The organisations that form the creative infrastructure on which the whole sector depends are operating in an environment where government investment in their sustainability has not kept pace with the cost of being sustainable.
Regional access is present in language, thin in practice. Every budget mentions regional communities. The actual investment in sustained regional arts infrastructure, touring capacity, and local organisation development is, in most jurisdictions, a modest fraction of the metropolitan and institutional spend.
The problems
Three issues will define the financial sustainability of arts organisations across this country over the next five years. None feature meaningfully in any of these budgets.
Earned revenue recovery
Audiences have not returned to pre-pandemic levels across much of the live sector. Subscription models have weakened. Casual attendance is more volatile and more price-sensitive. The cost-of-living pressures these same governments are spending billions addressing elsewhere are directly suppressing arts attendance and donor capacity. No budget contains a policy response to this. Organisations are managing the gap through programming cuts, reduced employment, and drawn-down reserves.
Rising production costs
The cost of making and presenting work has increased significantly - labour, freight, energy, materials, insurance. These costs are structural, not cyclical. Organisations running the same programs as five years ago are spending materially more to do so, against funding baselines that have not moved equivalently. The gap is real and compounding.
AI and creative labour
This is the least-developed policy area, but arguably the most consequential over a ten-year horizon. AI is already reshaping the economics of creative work in screen, music, publishing, and design. The implications for how we think about funding, intellectual property, and the value of human creative labour are significant. South Australia is the only jurisdiction attempting to examine the conditions of arts work through its Artists at Work Taskforce. The federal Office for the Arts has $900,000 to begin developing a post-Revive strategy. Beyond that, budget commitments in this space are effectively zero.
The argument still to be made
Australia is at a genuine inflection point in cultural policy. The federal Revive strategy expires in 2027, and national consultation on a successor has just closed. Victoria’s Creative State 2028 is in place but under fiscal pressure. NSW has a Creative Communities Policy without a broader cultural strategy. Queensland has a new ten-year strategy with an energising event horizon. South Australia is building policy architecture quietly and carefully.
What the national picture reveals is not a failure of commitment - most governments are investing in arts and culture in some form. What it reveals is a failure of theory: an unclear and inconsistent account of what cultural investment is for, what it should do, and how we would know if it was working.
The next national cultural policy needs to grapple with questions these budgets do not ask:
· What funding models are adequate to the actual cost structure of cultural organisations in 2026?

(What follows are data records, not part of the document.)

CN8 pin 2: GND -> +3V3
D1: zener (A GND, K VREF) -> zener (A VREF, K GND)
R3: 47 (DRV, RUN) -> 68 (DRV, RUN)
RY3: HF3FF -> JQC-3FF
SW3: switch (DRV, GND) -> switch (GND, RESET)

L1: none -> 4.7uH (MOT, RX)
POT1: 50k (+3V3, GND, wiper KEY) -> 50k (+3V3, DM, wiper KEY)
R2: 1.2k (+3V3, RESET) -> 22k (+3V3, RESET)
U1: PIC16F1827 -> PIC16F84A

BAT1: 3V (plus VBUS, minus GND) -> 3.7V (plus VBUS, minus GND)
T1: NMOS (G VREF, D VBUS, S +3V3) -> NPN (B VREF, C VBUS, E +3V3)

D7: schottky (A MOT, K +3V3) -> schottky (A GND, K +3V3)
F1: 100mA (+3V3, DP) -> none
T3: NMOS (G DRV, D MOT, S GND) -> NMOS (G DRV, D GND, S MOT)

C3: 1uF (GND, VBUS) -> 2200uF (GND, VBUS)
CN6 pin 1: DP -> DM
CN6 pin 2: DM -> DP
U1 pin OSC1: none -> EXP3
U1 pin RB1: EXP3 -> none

· What is the right relationship between infrastructure investment and recurrent support?
· How does government respond to the earned revenue challenge without simply asking organisations to be more commercial?
· What does responsible cultural policy look like in an environment where AI is reshaping the economics of creative work in real time?
Budget season tells us what governments are prioritising right now.
The more important question is whether the sector - and its advocates - can shape what governments prioritise next.